People I meet ask me "What do you do?". When I tell them I am a musician, they smile and invariably say "Really? I used to be really good at playing piano/guitar/bagpipes when I was young, but I gave it up. I wish I hadn't because I could have been a professional and it must be so exciting to be a musician.". I stretch my lips over my teeth in a parody of an answering smile and agree. Then I search for someone I know so I can tell the enthusiastic person I am talking to that I promised to give that friend over there my recipe for stewed emu and apricots. Shameless, I know. I can't speak for anyone else, but I find it difficult to chat to people about how wonderful it is to be a professional musician. Probably because I remember my mother teaching me that lying is something you just don't do.

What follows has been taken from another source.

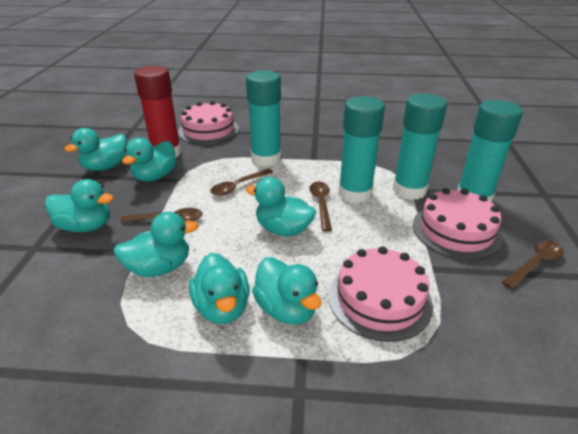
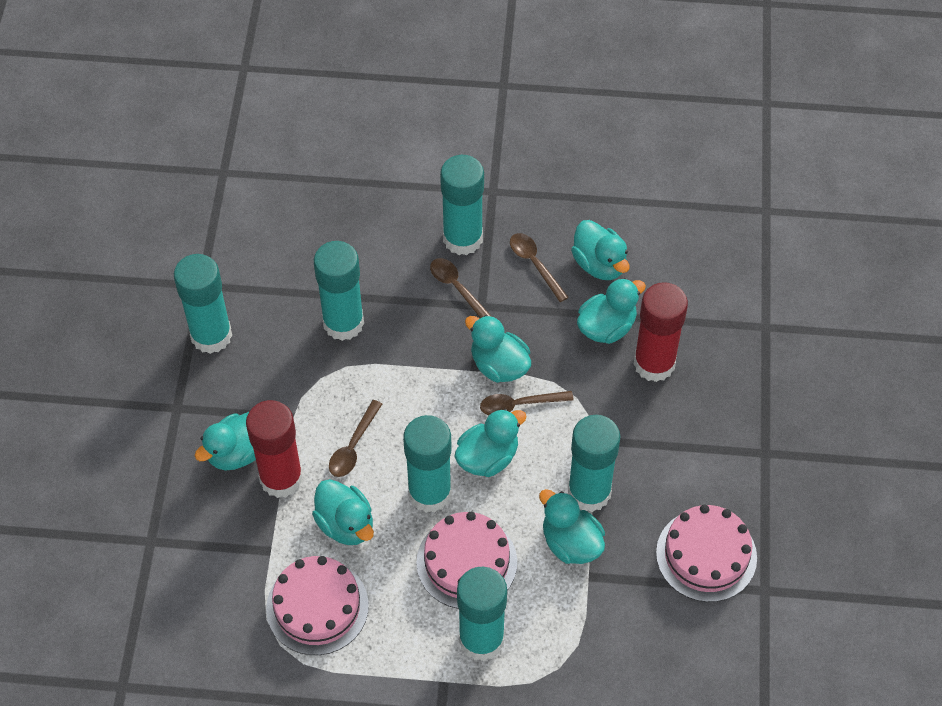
red glue stick: 1 -> 2
turquoise glue stick: 4 -> 6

I didn't always feel like this. I remember in school how being one of the "music group" was fun and suitably satisfying to the ego. All the younger students looked up to us because we were the "best musicians in the school". We would wax poetic on all sorts of musical issues, practise three or four hours a day (homework didn't matter) and we all agreed that this was the life for us. The togetherness, the feeling of "family" was the highlight. We were people who had a common interest, and that was a passion for playing. Nowhere else have I felt the same feeling of oneness with other people, all through the medium of music. We were drunk on it. We all agreed that nothing in our lives would be more important than this. We would give up everything for our music, for that electrifying feeling of passion and total absorption as we created our own little paradise with our hands, voices, mind and soul. Nothing existed while we played, nothing but the music itself. We told ourselves that we wanted to be performers so that we could bring a piece of our private paradise to those who could not create it themselves. We had the interests of humanity at heart.

I went to a well known institution to further my studies in music. We were all told how wonderful we were. We had beaten five hundred other would-be musicians to get our positions. We were right to feel proud of our accomplishments, indeed we were expected to feel proud. But we weren't just proud, we were arrogant. Cliques formed, as they will, based not on personality, but on ability and on which instrument you played. Those who were seen to be the best of the best were encouraged by their instructors to be egotistical and condescending. I hated the place, but then I was not one of the "darlings". For the first time I realised that there was more to the music world than my earlier perception. I hoped that once I had finished my study that I would find the professional world more like the experiences of my school days. I was wrong.

It took me five years to realise it, but my "joy in music" was dead. It died a slow death, caused by the bickering and the politics of the real music world. I was finally where I wanted to be, a professional musician, but I hated it. I had to force myself to play where before it had been as natural as breathing. I struggled, wondering where the old passion had gone, but I came up with no solutions. So I quit. Only a few people understood, most were shocked and disbelieving. Others who played my instrument were ecstatic. Less competition for them plus the added bonus of another position open. I didn't care, all I wanted was out so that I could start living the "normal" life I had always scorned.

I've started learning a new instrument. I'm very bad at it, but it is fun to go back to the basics. I am also rediscovering my love of music. It wasn't dead after all, just in hibernation. I will never make the mistakes I made earlier, I will stay an amateur for the rest of my life. It is worth it for the pure selfishness of that love. Someone once told me that you should never make your hobby your career, but I didn't see music as a hobby, I saw it as a way of life. I realised too late that all the things I loved about music I loved because it wasn't a career. I can't speak for other musicians, but I was unable to ignore the politics and egos that exist in that world, so my music suffered. I am proud to be an amateur.